The last year has been particularly difficult for Turkey’s Kurds. Of the 65 mayors elected in last year’s local elections for the Kurdish-led People’s Democratic Party (HDP), Ankara has forced out or detained 59, replacing them with loyal AKP trustees. The large-scale crackdown on the HDP has led its co-chair Mithat Sancar to raise concern that the government will pressure the Constitutional Court to enact a total closure of the political party.

Erdoğan ultimately aims to equate the HDP with the Kurdistan Workers’ Party (PKK) – a Kurdish militant group that has waged an armed conflict with the Turkish state for nearly 40 years. Now the HDP, its leaders, its members and its supporters are in danger from the AKP-led government.

In September, police arrested 82 HDP-affiliated figures on the false charge of taking orders from the PKK to “incite a rebellion” during the October 2014 Kobane protests, in which security forces killed 31 Kurdish protestors. Meanwhile, in Hakkari, police arrested Leyla Güven, a former deputy from the HDP and one of its most popular figures, on dubious charges of aiding the terrorist actions of the PKK. Their arrests are part of the wide net cast by the AKP in its battle against local and state governments with ties to the HDP – and the charges of association with the PKK show that Erdoğan is magnifying his efforts to paint the HDP as identical to the PKK.

Erdoğan’s desire to crush Kurdish political aspirations also reaches into the cultural sphere. Most recently, the governor of Istanbul’s Gaziosmanpaşa district halted the production of a Kurdish-language play in Istanbul on the grounds that its content would “disturb public order”. This is one of many examples of the government utilising outdated laws to suppress the Kurds’ basic civil rights.

The mounting pressure is also forcing residents of predominantly Kurdish areas such as Diyarbakir to hold underground Kurdish language classes in order to avoid reprisals from the government. Higher education is also under attack. Turkey’s Council of Higher Education (YÖK) has banned students from writing their dissertations in Kurdish.
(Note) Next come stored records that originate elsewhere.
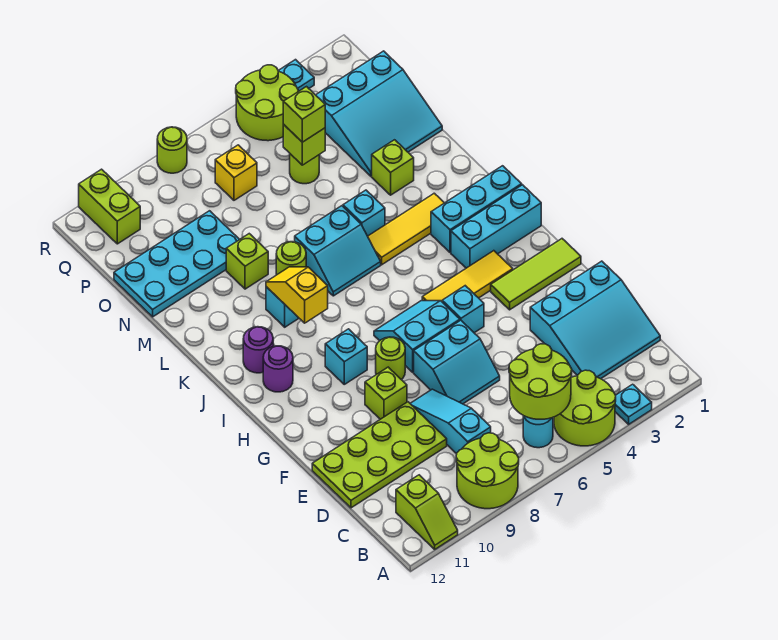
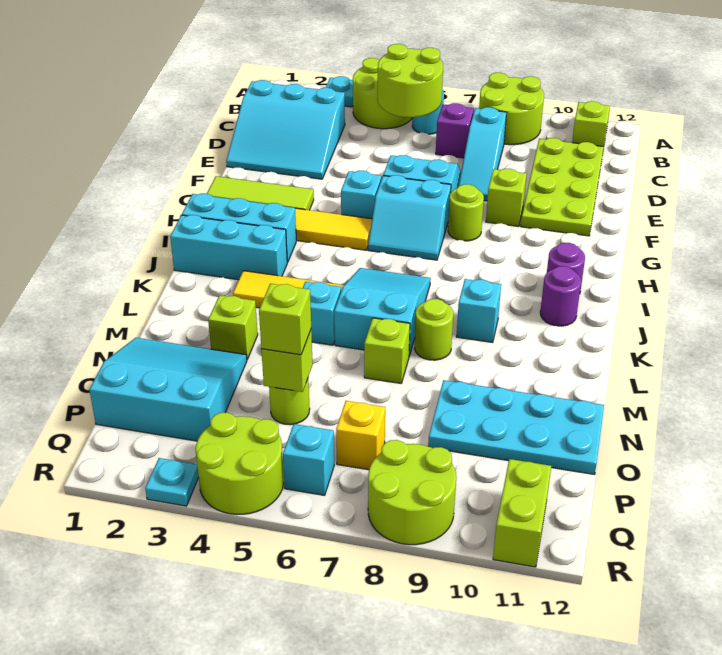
cyan slope C1:E3 level 1 top E -> cyan slope C1:E3 level 1 top C
none -> purple brick C7 level 1
lime plate D9:E12 level 1 -> lime plate C10:F11 level 1
cyan brick H9 level 1 -> cyan brick Q6 level 1
yellow slope J9:K9 level 2 top J -> none
cyan slope K6:L7 level 1 top L -> cyan slope J6:L7 level 1 top L
lime brick M9 level 1 -> lime brick M7 level 1
lime round brick R8 level 1 -> lime round brick Q8:R9 level 1

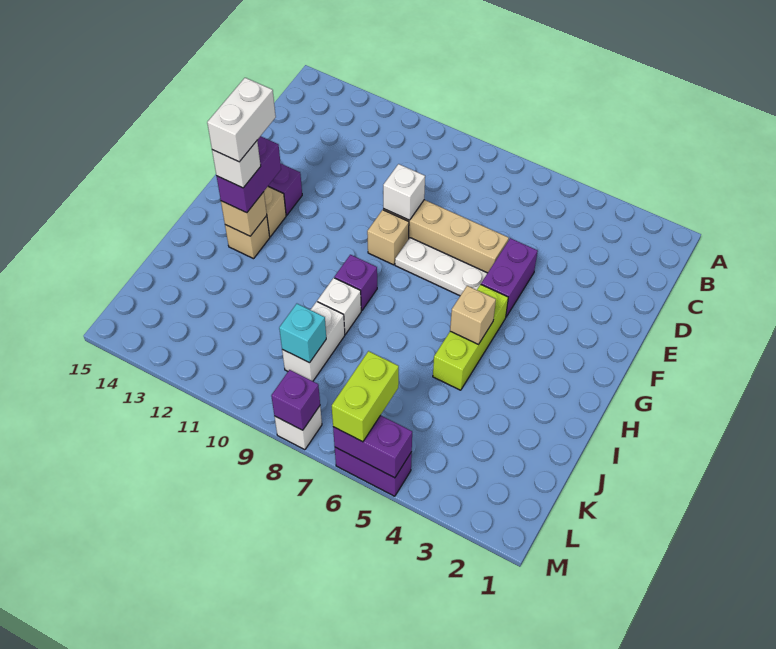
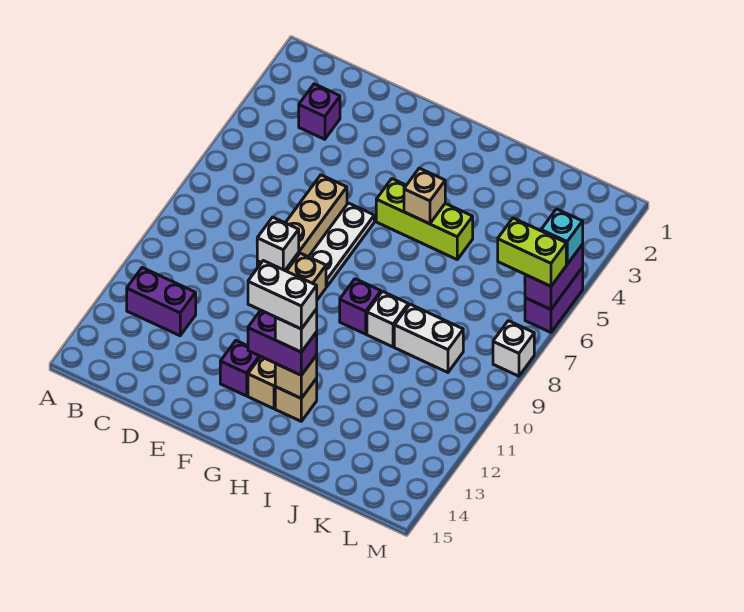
purple brick E5:F5 level 1 -> purple brick B12:C12 level 1
cyan brick K9 level 2 -> cyan brick M5 level 3
purple brick M8 level 2 -> purple brick C3 level 1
Diyarbakır’s Dicle University has also backtracked on its use of Kurdish language as a medium of instruction, with the university insisting that it never offered courses taught in Kurdish, despite the claim by former academic Selim Temo that Ankara has changed the language of instruction from Kurdish to Turkish.

Kurdish media, like other media outlets critical of Erdoğan, has not fared well under the AKP. As of Oct. 6, the popular Iraqi Kurdistan-based news website Rudaw is banned from operating in Turkey as a result of a controversial social media law passed, further stifling platforms critical of the government. Ankara also heavily censors books in Kurdish or about Kurdish history. In 2018, the Turkish courts banned the distribution and sale of nine Kurdish books detailing the history and struggles of the Kurds on the grounds that they were spreading “terrorist propaganda”.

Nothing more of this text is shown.